According to a global report tracking real-time payments volumes, growth and dynamics across 48 markets, more than 70.3 billion real-time payments transactions were processed globally in 2020 – a jump of 41 percent compared to the previous year.
While the impact is most visible in the retail and small business sector, other historically less virtual sectors are also primed for disruption by digital payments.
Digital = Inclusive + Efficient
Sectors like healthcare, education and government, in particular, need to rewrite their customer journey by positioning digital payments at the heart of their business model, customer-centricity and resilience.
Done right, a transformation that puts payments at the centre of process and service can break inbuilt industry inertia – and, consequently, improve profitability.
In the healthcare sector, for instance, going digital is more than just ditching the waiting room for a tele-health consultation. Anyone who has had to visit a hospital or clinic will likely tell you they spend more time with cumbersome paperwork around payments than they do in the doctor's office.
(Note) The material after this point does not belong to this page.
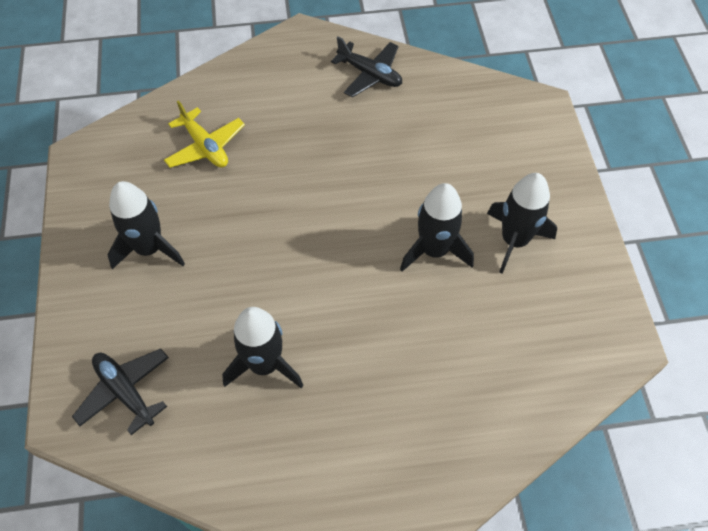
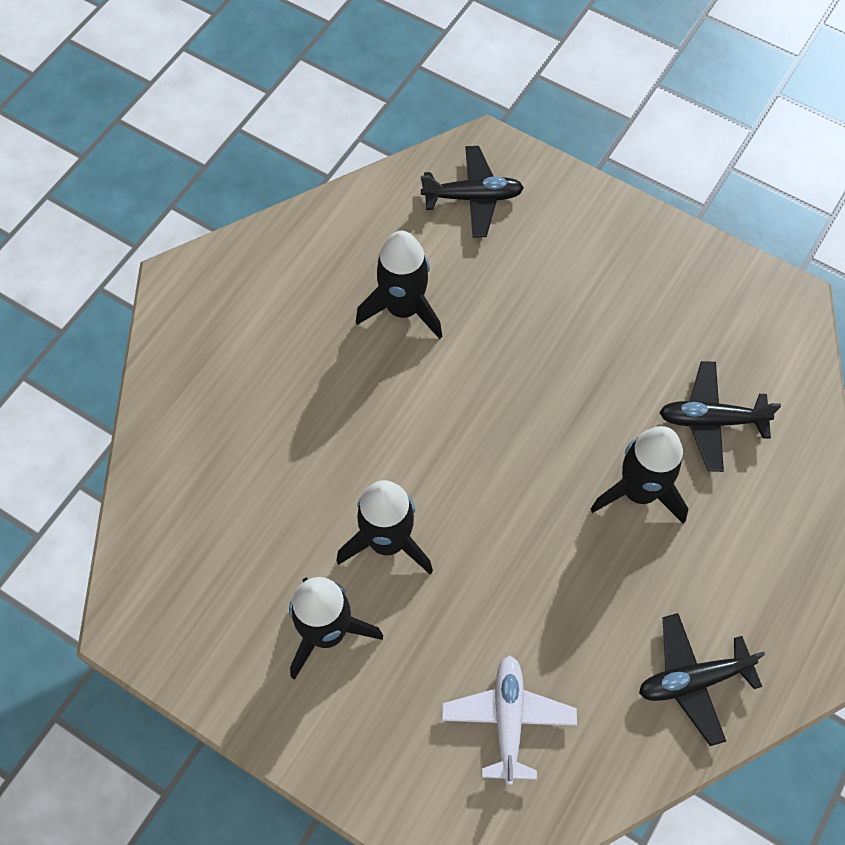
camera: 130 degrees right, 5 degrees up
(149, 248) = (612, 294): black rocket -> black rocket (639, 491)
(205, 147) = (711, 420): yellow plane -> black plane
(468, 132) = (508, 719): none -> white plane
With digital payments, an entire ecosystem of healthcare providers, laboratory services, pharmacies and medical insurance companies have an opportunity to greatly relieve patients and their families of the hassle and time spent at billing counters, chasing claims and repeating information.
And, with growing internet and mobile adoption, far more patients can gain access to telemedicine consultations and pay seamlessly using digital methods, making healthcare more inclusive.
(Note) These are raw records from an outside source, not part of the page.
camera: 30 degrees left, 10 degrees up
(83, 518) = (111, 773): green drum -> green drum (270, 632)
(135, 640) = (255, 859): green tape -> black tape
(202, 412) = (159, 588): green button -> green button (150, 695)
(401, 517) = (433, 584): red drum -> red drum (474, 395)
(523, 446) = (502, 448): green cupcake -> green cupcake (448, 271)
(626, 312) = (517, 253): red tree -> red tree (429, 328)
Meanwhile, COVID-19 has also expedited the long overdue digital transformation of the education sector. In what became the biggest online learning experiment in the world, educational institutions were also compelled to recognize the need for more efficient payment collection.
While teaching had no choice but to shift to remote technology in the classroom, administrative and payments processes have remained laggard.
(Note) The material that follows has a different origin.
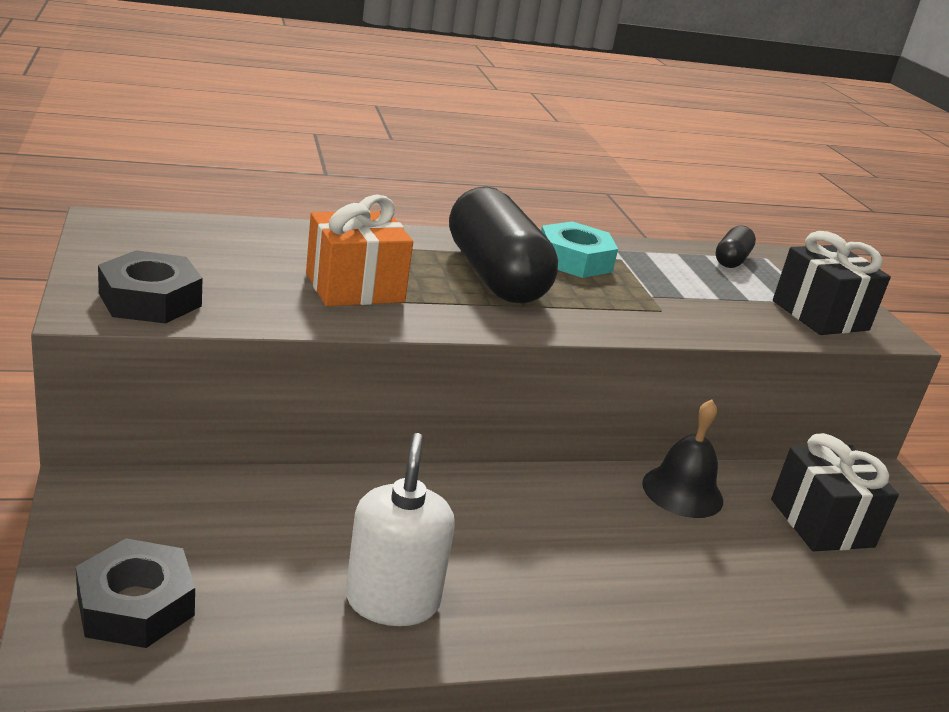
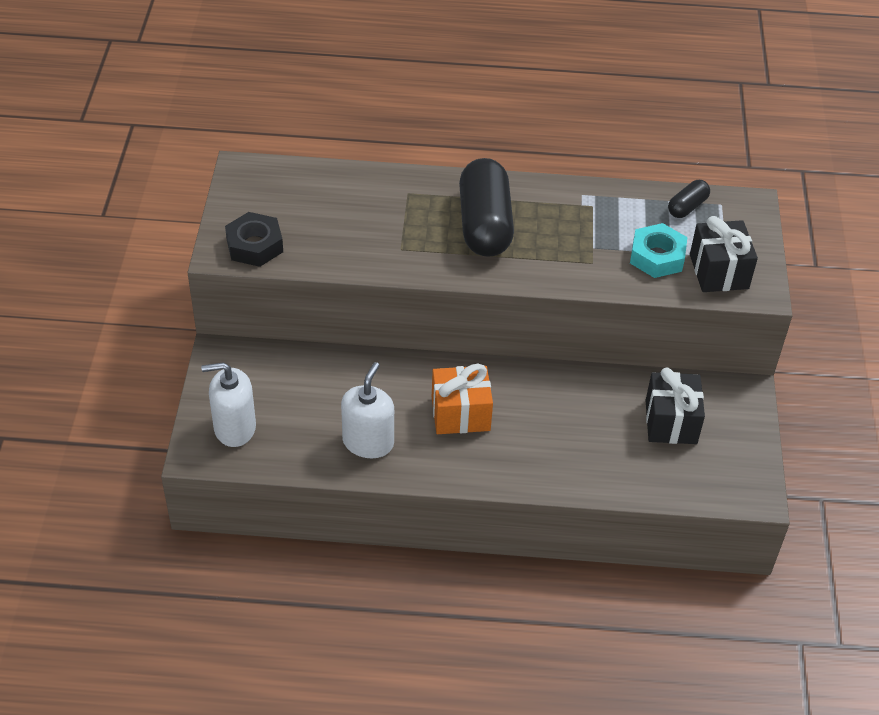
camera: 20 degrees right, 20 degrees up
(135, 605) = (234, 428): black nut -> white soap dispenser
(355, 288) = (382, 236): orange gift -> orange gift (460, 414)
(574, 260) = (554, 207): turquoise nut -> turquoise nut (657, 257)
(682, 491) = (585, 388): black bell -> none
But digital processes can allow for easier accounting and reduce the burden of chasing outstanding fees, offering reduced risk. More importantly, it offers convenience all around, for students, parents and administrators. Payment data can also be further utilised to better understand consumer behaviour to offer payment plans or financial assistance in partnership with financial institutions.
Public Sector: UAE’s shining example
In the public sector, the effort of unifying government services with digital payments and data has become critical in today’s world. Governments worldwide need to keep digital adoption moving forward and build on the momentum and lessons learned from 2020.
A major UN report released in 2019 called on governments across the world to embrace digitization to support sustainable development. . This call has been further amplified during the pandemic, which saw e-government play a vital role in promoting health and safety and in keeping economies and societies resilient. The report said digital government transformation must aim to promote digital inclusion, and accepting electronic payments can save residents time and resources through effective and efficient public services provision.
Many nations can benefit from taking a leaf out of the UAE's book. Long before the pandemic, the Gulf state has been a remarkable example of how nations can achieve a high level of satisfaction among local residents by achieving transition to digital for a majority of services from parking to utility payments, and of late, booking PCR tests and getting vaccinated.
The UAE already provides nearly 3,730 federal and local online services through its official portal and continues to build more. According to a report issued by the United Nations Economic and Social Commission for Western Asia , in 2019 the UAE was ranked first in the Arab region in the Government Electronic and Mobile Services (GEMS) Maturity Index, a global indicator measuring progress at the national level in achieving transition to digital services. Next door, Saudi Arabia’s Vision 2030 strategy has set out a goal of 70 percent cashless transactions by 2030, illustrating the drive to put payments digitization on top of the agenda.
Going forward, it is all but certain that digital payments will continue to outpace cash. According to a 2021 analysis by PwC, global cashless payment volumes are set to double from 2020 to 2025 to almost 1.9 trillion transactions, and to almost triple by 2030, due to the changes brought by the pandemic.
However long the ongoing pandemic lasts, for several industries a permanent shift to digital payments may well be one of the more lasting effects.